La mécanique est assez simple. Les détaillants doivent faire un choix difficile : soit absorber les coûts d'entrée plus élevés et voir leurs marges diminuer, soit répercuter ces coûts sur les consommateurs et risquer de perdre des volumes de vente. Mais c'est là que ça devient compliqué - beaucoup font les deux. Ils supportent les coûts ET appliquent des remises plus profondes juste pour écouler leur inventaire. C'est comme s'ils étaient coincés entre le marteau et l'enclume.

Ce qui est particulièrement intéressant, c'est comment cela crée une course vers le bas. Un détaillant lance une campagne promotionnelle, le suivant doit l'égaler ou aller plus loin. Les consommateurs s'en aperçoivent et commencent à s'habituer à ne faire leurs achats que lors des soldes. Ils ne paieront plus le prix fort. Bed Bath & Beyond a en fait formé toute une clientèle autour de cela avec ses coupons permanents de 20 % de réduction. Cette stratégie ne leur a pas réussi.
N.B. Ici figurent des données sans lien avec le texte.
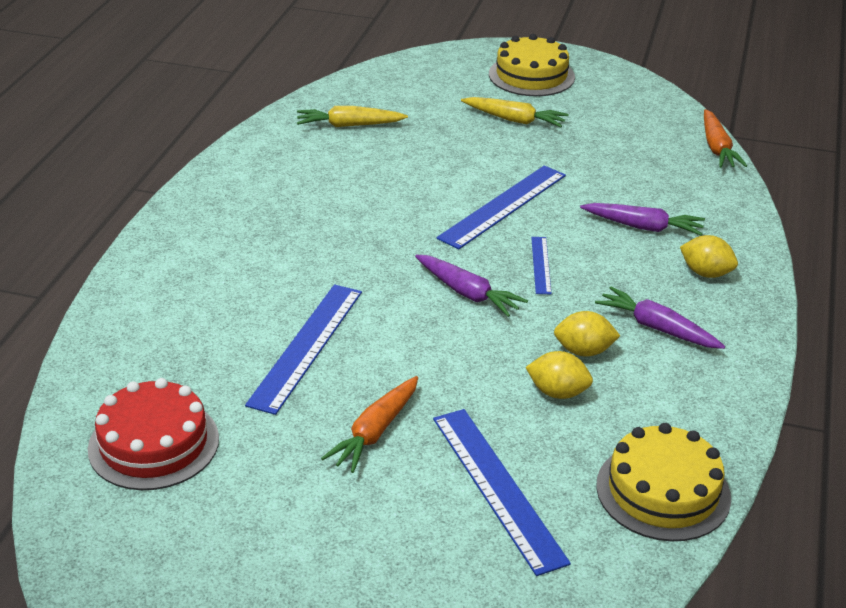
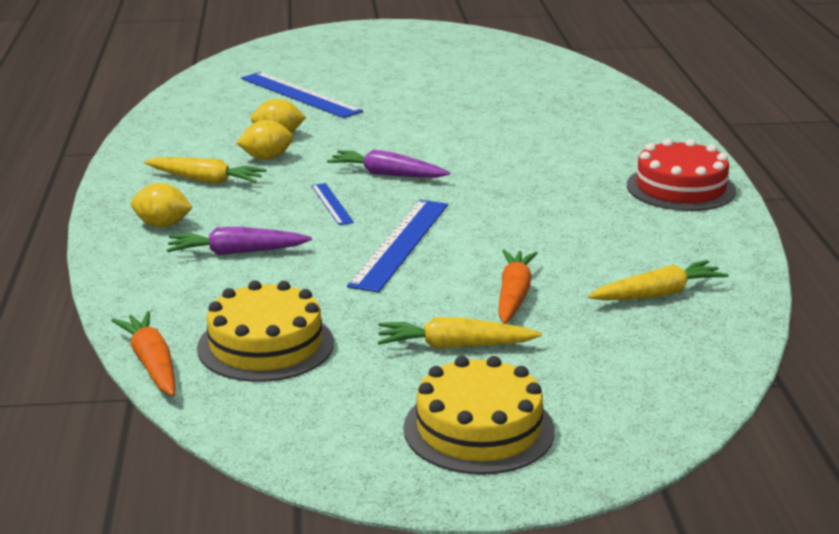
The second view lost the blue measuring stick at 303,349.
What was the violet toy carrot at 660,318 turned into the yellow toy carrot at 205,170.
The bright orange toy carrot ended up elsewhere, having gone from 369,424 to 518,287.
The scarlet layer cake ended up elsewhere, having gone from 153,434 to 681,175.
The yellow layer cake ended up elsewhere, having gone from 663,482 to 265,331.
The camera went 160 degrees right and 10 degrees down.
En regardant 2022 et 2023, pratiquement tous les grands détaillants ont été touchés par cette contagion de compression des marges. La différence est frappante par rapport à 2021, lorsque les dépenses discrétionnaires étaient en plein essor grâce aux chèques de relance et à la demande refoulée. Les marges étaient saines à cette époque. Tout a basculé lorsque la Fed a commencé à augmenter agressivement les taux et que l'inflation a atteint ses plus hauts niveaux en 40 ans.

Les chiffres racontent l'histoire. Lululemon s'attendait à des améliorations de marges mais a en fait constaté une contraction de 90 à 110 points de base - son quatrième trimestre consécutif de marges en baisse. La marge brute d'Under Armour a chuté de 650 points de base d'une année sur l'autre pour atteindre 44,2 %. Kohl's a été encore pire, avec une chute de plus de 1 000 points de base de marge brute, tombant à 23 % des ventes. Macy's gère cela mieux que la plupart, mais même eux ont vu leurs marges se comprimer, passant de 40,6 % il y a quelques années à 34,1 %.

La véritable leçon ici est que la compression des marges n'est pas simplement un vent contraire temporaire. C'est un changement structurel dans le comportement des consommateurs et dans la façon dont les détaillants doivent faire face à la concurrence. Lorsque les consommateurs s'attendent à des remises comme norme, les détaillants perdent leur pouvoir de fixation des prix. C'est un changement durable dans le paysage concurrentiel. Quiconque détient des actions dans le secteur de la vente au détail doit comprendre que la qualité des bénéfices est plus importante que jamais - une croissance des revenus qui se fait au détriment de la destruction des marges n'est pas une croissance qui mérite d'être célébrée.